The recent legal case involving Microsoft and Activision is just one of the many setbacks faced by the US antitrust watchdog, the Federal Trade Commission (FTC). The FTC has encountered difficulties in its efforts to regulate big tech companies, such as its unsuccessful attempt to block Meta Platforms Inc., the parent company of Facebook, from acquiring a virtual-reality startup.
The challenge of keeping large technology companies in check has become increasingly difficult, as the US Congress has yet to pass new antitrust laws.
Federal Trade Commission Chair Lina Khan has faced legal setbacks in her efforts to enforce her novel view of antitrust policy. Most recently, a federal judge in California rejected the FTC’s attempt to block Microsoft’s acquisition of Activision Blizzard.
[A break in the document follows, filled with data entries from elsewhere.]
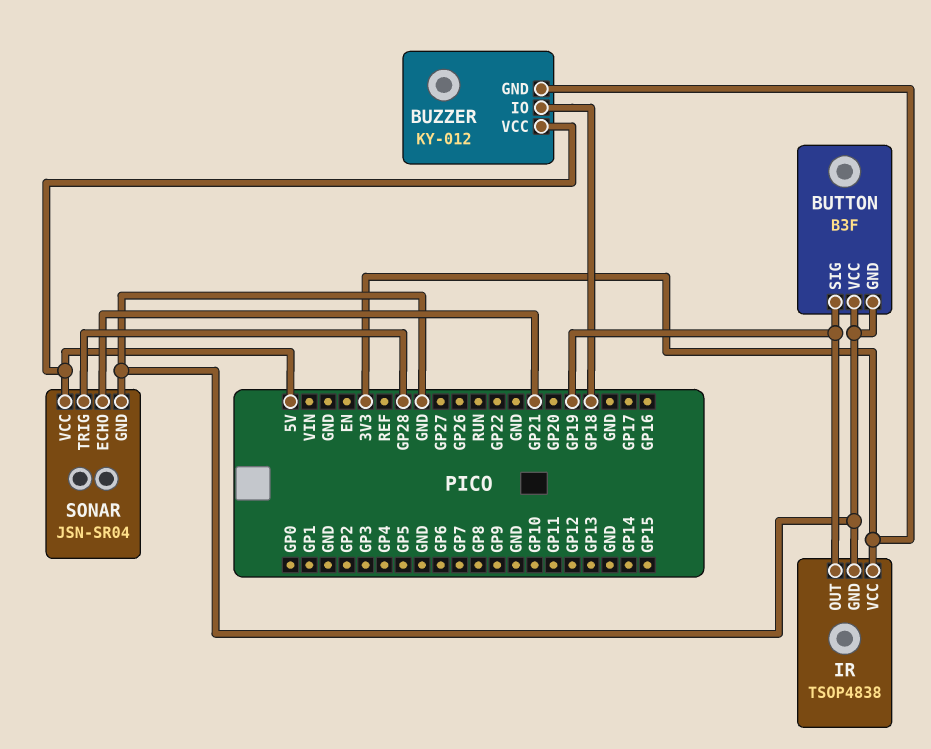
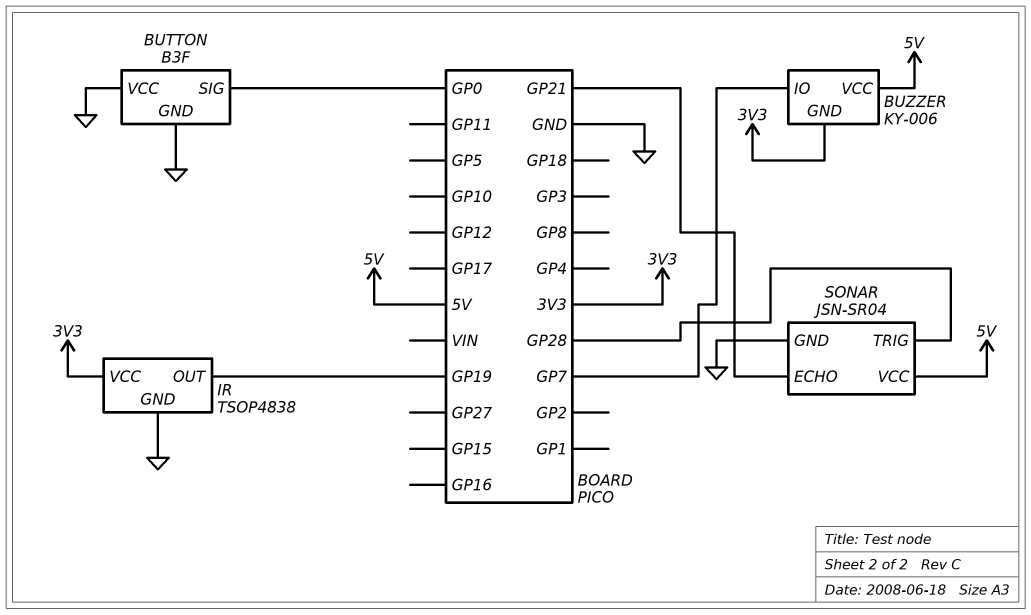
BUTTON pin SIG: GP19 -> GP0
BUZZER: KY-012 -> KY-006
BUZZER pin IO: GP18 -> GP7

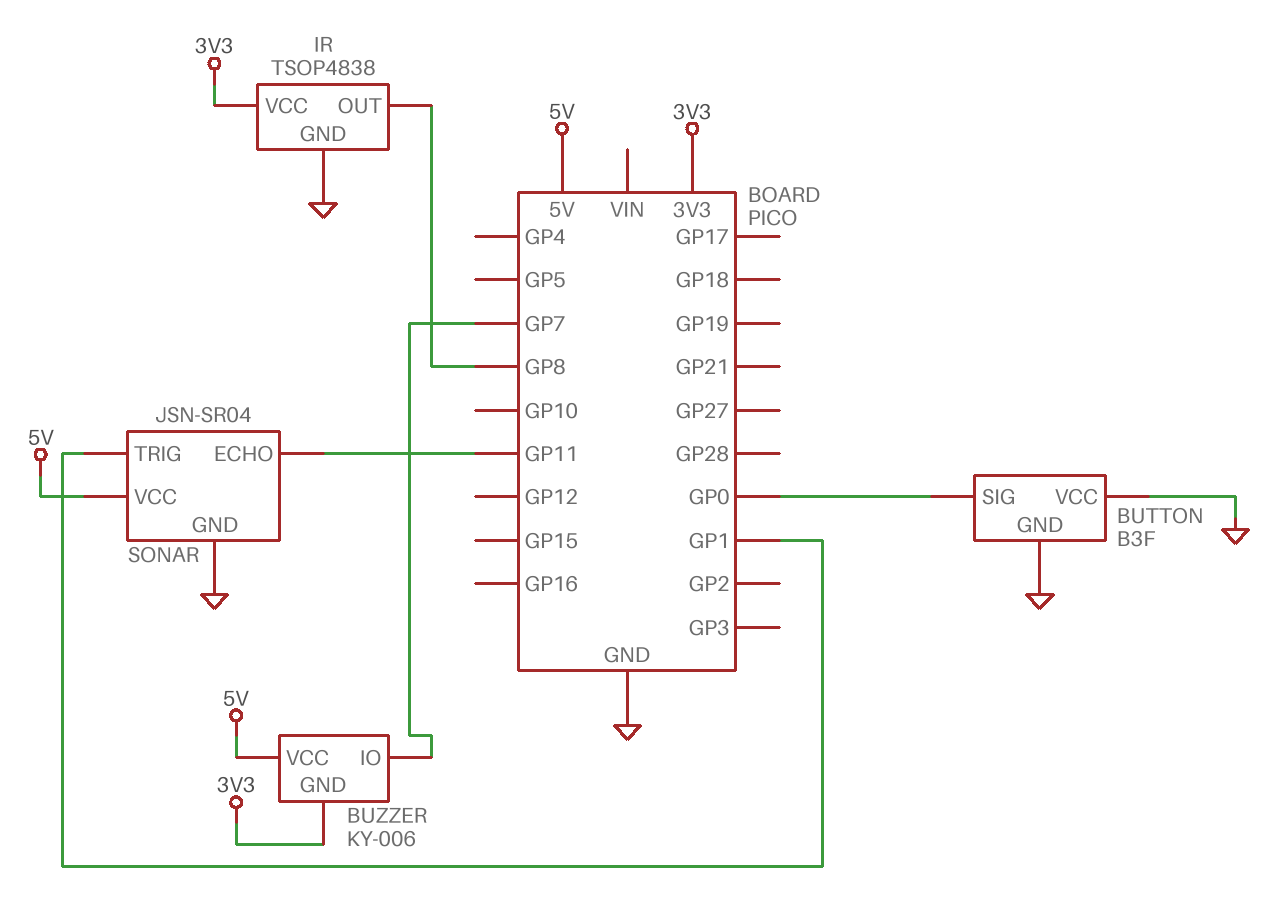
IR pin OUT: GP19 -> GP8
SONAR pin ECHO: GP21 -> GP11
SONAR pin TRIG: GP28 -> GP1

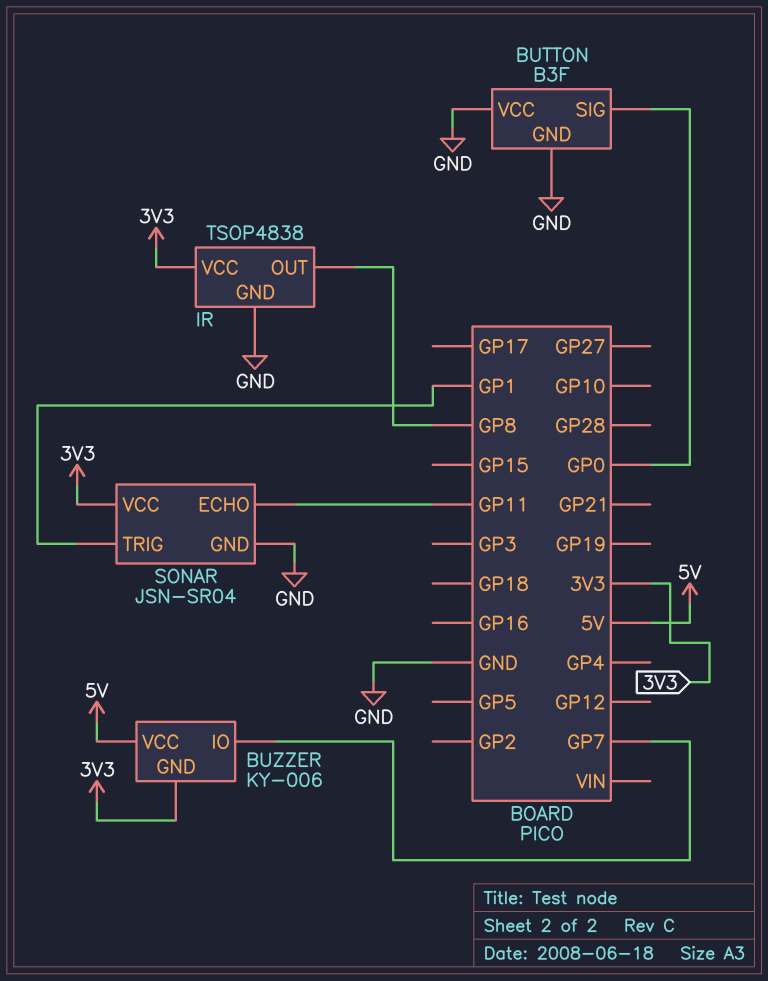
SONAR pin VCC: 5V -> 3V3

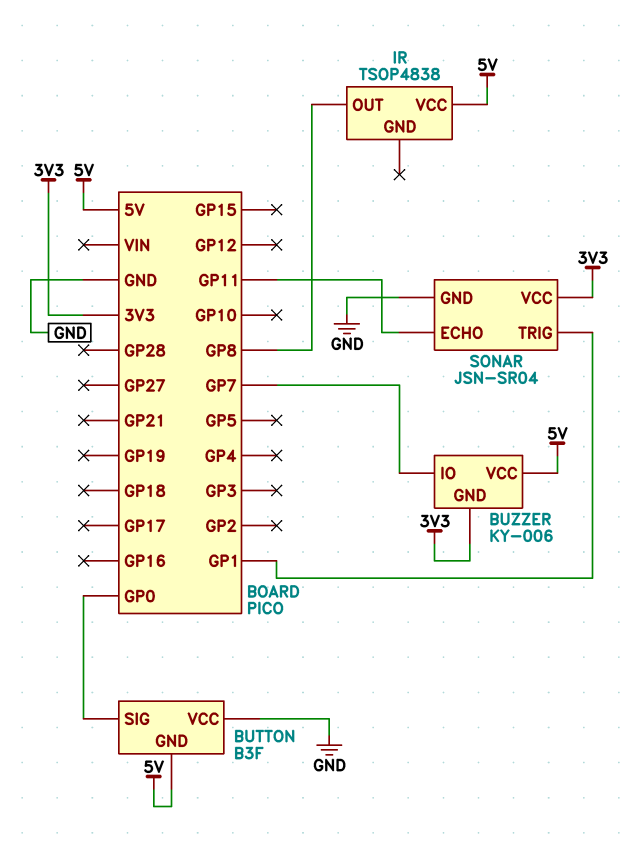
BUTTON pin GND: GND -> 5V
IR pin GND: GND -> none
IR pin VCC: 3V3 -> 5V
This is just one of several legal setbacks for the antitrust watchdog, including an unsuccessful attempt to block Meta Platforms’ acquisition of a virtual-reality startup. These setbacks undermine Khan’s approach to reining in tech giants and challenging business monopolies that may have non-price-related negative effects on consumers.
The judge in the Activision case found the FTC’s arguments unpersuasive, stating that the deal would actually provide consumers with more access to Activision games. While the deal still faces opposition from UK regulators, the US court ruling has prompted them to consider proposals from Microsoft.
Khan’s appointment was meant to signal a crackdown on big tech, but without new antitrust statutes from Congress, her efforts may face ongoing challenges in court. Khan has a chance to improve her track record with an anticipated lawsuit against Amazon, where the dominant presence of the company in retail is more apparent.
However, Amazon is likely to defend itself using traditional measures of anti-competitive behavior and emphasizing consumer benefits and convenience.